The BBC spoke to a number of social networks, all of which said they did not actively monitor their sites for content promoting terrorism, but rather responded to requests from governments and individuals to remove offending material.
A spokesperson for Twitter said the company would remove a reported post that violated its rules.
Twitter’s terms ban threats of violence and the “furtherance of illegal activities” on the site.
They added that Twitter does not monitor media reports on inflammatory posts.
Many of the militants on Twitter redirect users to their Kik accounts.
Kik, a personal messaging service similar to WhatsApp and Blackberry Messenger, allows users to have group conversations.
It can also be used to send free private messages.
Kik, which boasts 120 million users, could not be reached for comment.
Another tool being used is Ask.fm, a site that allows users to pose questions to an individual.
One Ask.fm account offered advice on how to join Isis fighters in Iraq, as well as what weapons one could expect to be equipped with on arrival.
Ask.fm, which has previously been the subject of a cyberbullying controversy, told the BBC a few days ago that it did not allow posts containing calls to violence and criminal activity.
“When requested, Ask.fm is ready to co-operate with law enforcement agencies in the framework of the official investigation.”
However, almost a week later, Jihadist accounts on Ask.fm are still active.
Other social media sites, notably Facebook and YouTube, have been more successful in removing extreme content.
When asked about its policy towards extreme content, YouTube owner’s Google said it removed videos “when flagged by our users”.
A spokesperson added that it also terminated any account registered by a member of a foreign terrorist organisation – as designated by the US secretary of state – and used in an official capacity to further its interests.

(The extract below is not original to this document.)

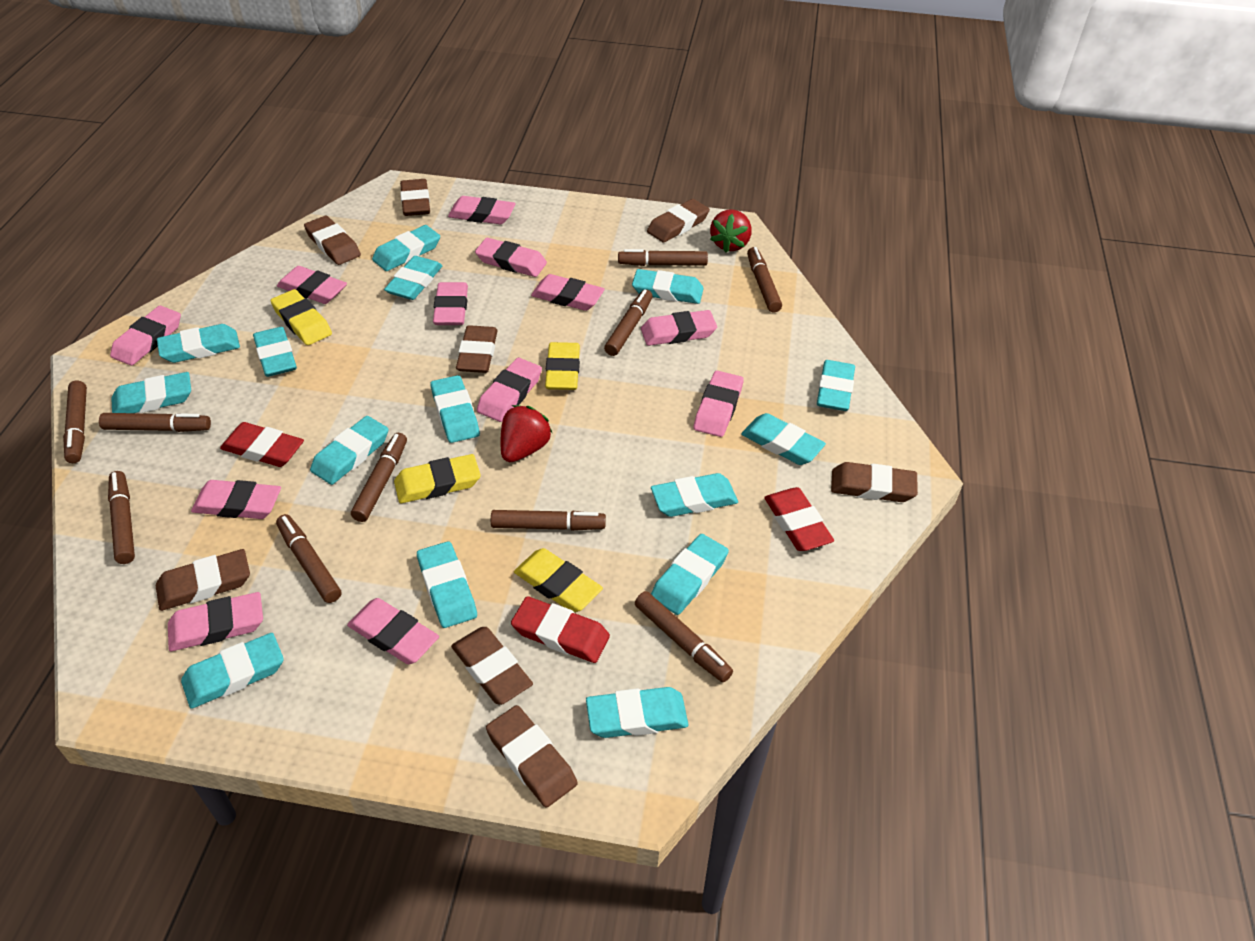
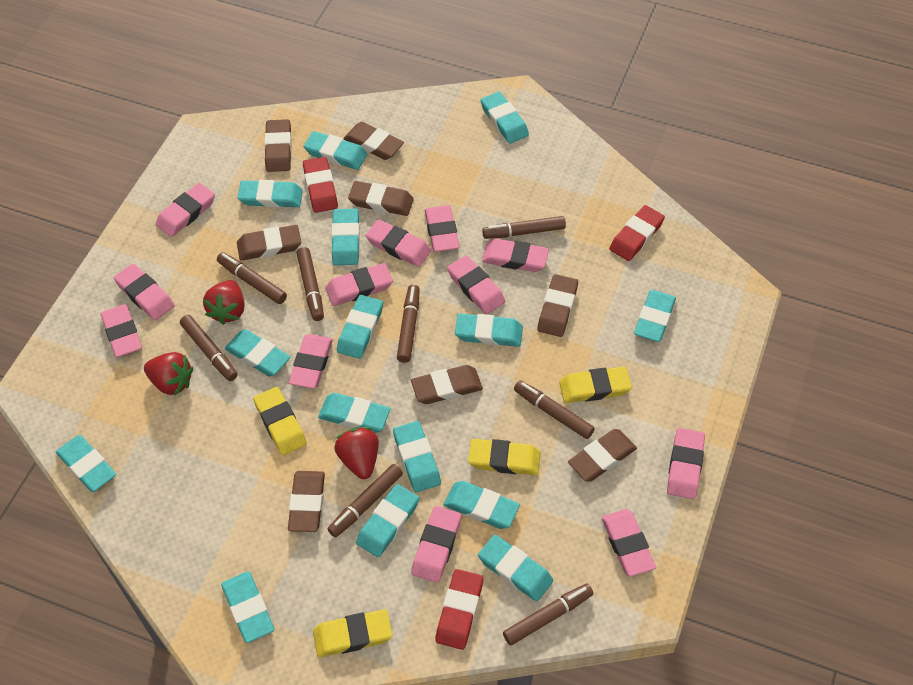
brown marker: 10 -> 8
red strawberry: 2 -> 3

“We allow videos posted with a clear news or documentary purpose to remain on YouTube, applying warnings and age-restrictions as appropriate.”
The BBC understands that Facebook, whose rules ban terrorist organisations and those promoting extremism from posting on the site, removes content when reported by users.
BBC journalist Thomas Martienssen, who was been monitoring militants on social media, says all the Facebook accounts with which he was in contact were taken down earlier in the week.
However many accounts which are closed by social media companies soon return under a different name, with militants publicising the change on various platforms.